Taylor faces 11 charges of crimes against humanity during Sierra Leone's civil war, three of which relate to sexual violence. According to Time, prosecutors believe Taylor aided rebels in many killings and plunderings by "arming, training and controlling Sierra Leone's Revolutionary United Front (RUF) rebels … [in] Sierra Leone so he could strip it of its vast mineral wealth, in particular its diamonds." The charges, according to Time:
" … relate to the murder, rape, sexual slavery and mutilation of civilians by rebels in neighboring Sierra Leone–or, as the prosecution put it, [Taylor is] charged with being "everything from terrorist to rapist."
Campbell may hold one key to putting Taylor behind bars: an uncut diamond supposedly given to her by Taylor would help prosecutors prove Taylor's involvement in the war crimes. For a year, Campbell avoided prosecutors and refused to return calls regarding Taylor's alleged gift, but on June 29 she was finally subpoenaed. She's scheduled to appear on the stand July 29 and her rep has confirmed that she will comply; if she doesn't comply she could serve up to seven years in jail for withholding evidence.
Campbell has been granted a powerful opportunity to help convict Taylor, who condoned a horrific regime that plundered villages, raped women and stole children, who were then beaten, brainwashed, lied to about their families and made to work in diamond mines under terrible conditions. The countless lives lost due to the perilous mining industry in the region gives "conflict diamonds" their other nickname: "blood diamonds."
Feminists wonder how Campbell will testify. On the one hand, she's earned some progressive and feminist credentials by appearing at the Cinema Against AIDs Gala and, since the launch of her Fashion for Relief Haiti Charity, walking many runways to raise money for women and children's healthcare. In 2009 she also served as Global Ambassador to the White Ribbon Alliance, which advocates improved maternal healthcare.
On the other hand, she continues to perpetuate harmful stereotypes of women.
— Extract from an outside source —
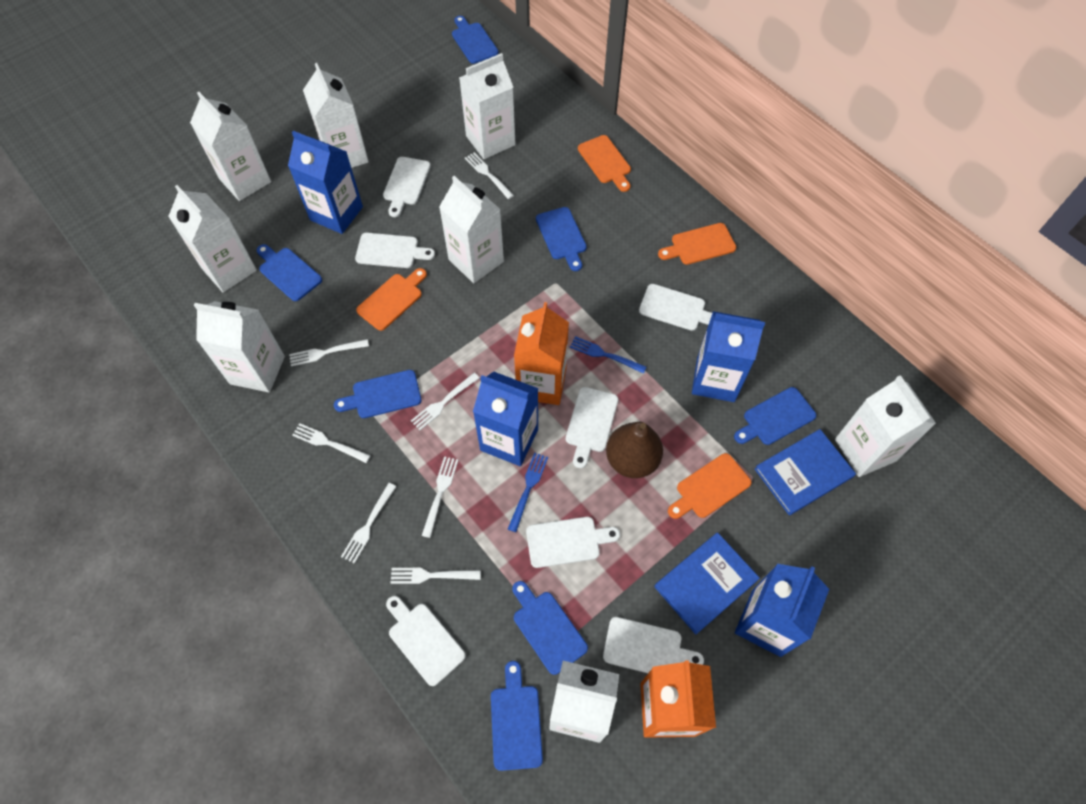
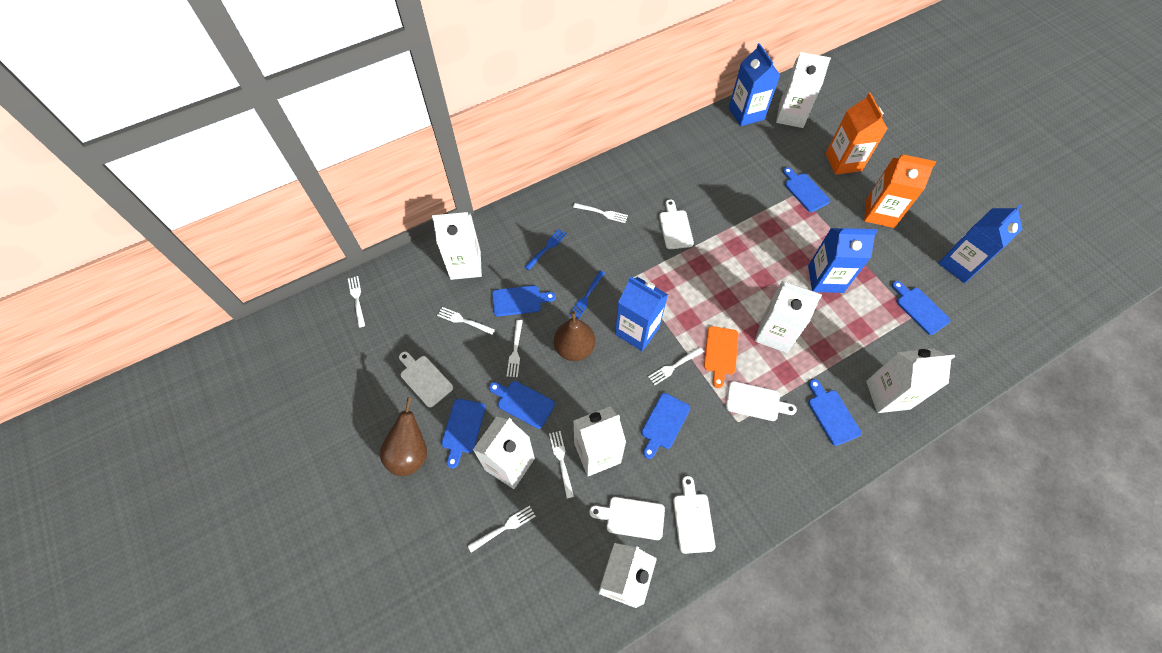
blue book: 2 -> 0
brown pear: 1 -> 2
orange cutting board: 4 -> 1
white carton: 8 -> 7
white cutting board: 7 -> 5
In Campbell's "Wild Things" photo spread in the September 2009 issue of Harper's Bazaar, she straddles a croc, jumps rope with monkeys and-clad in a cheetah-print leotard-runs alongside a cheetah (thank you, Photoshop). Her poses depict Black women as "wild" and savage creatures with untamed sexualities. Though she's spoken out against racism in the modeling industry, she perpetuates problematic images–such as that of her mounting a giant chocolate bunny in Playboy while wearing a revealing lizard-skinned suit and stilettos. As Janet Momo of The Chronicle writes, "Who is the real ‘chocolate jungle-bunny?'"
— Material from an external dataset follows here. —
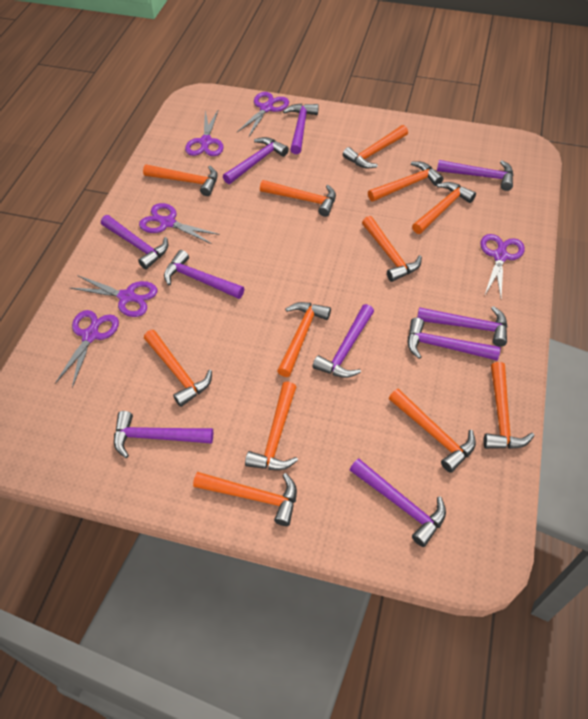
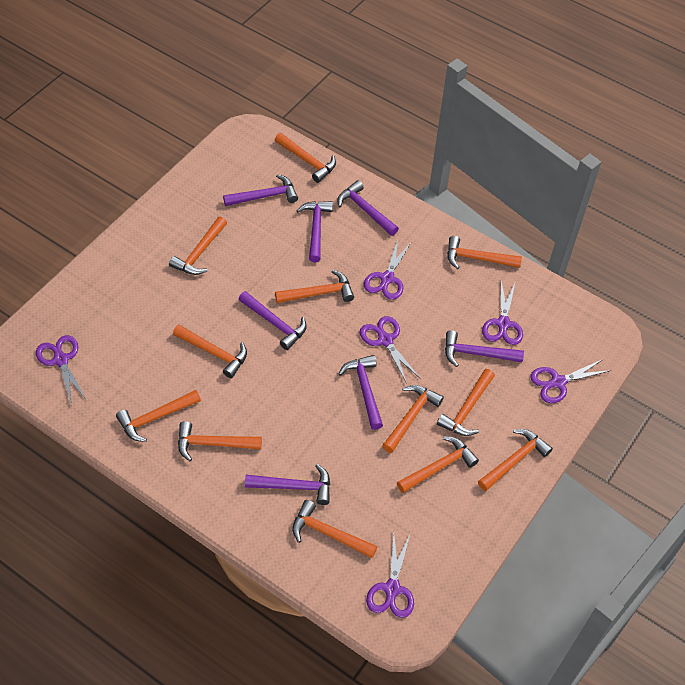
purple hammer: 10 -> 7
Her alleged violent assaults against her maid and drivers have given her the reputation of being an overly entitled diva with uncontrolled rage, but Naomi's subpoena now gives her the perfect chance to take a step on the right foot–or at least get down from that looming chocolate bunny. The opportunity to send the world a message about the harmful effects of the blood diamond industry has fallen at her stilleto-clad feet. All she has to do is testify.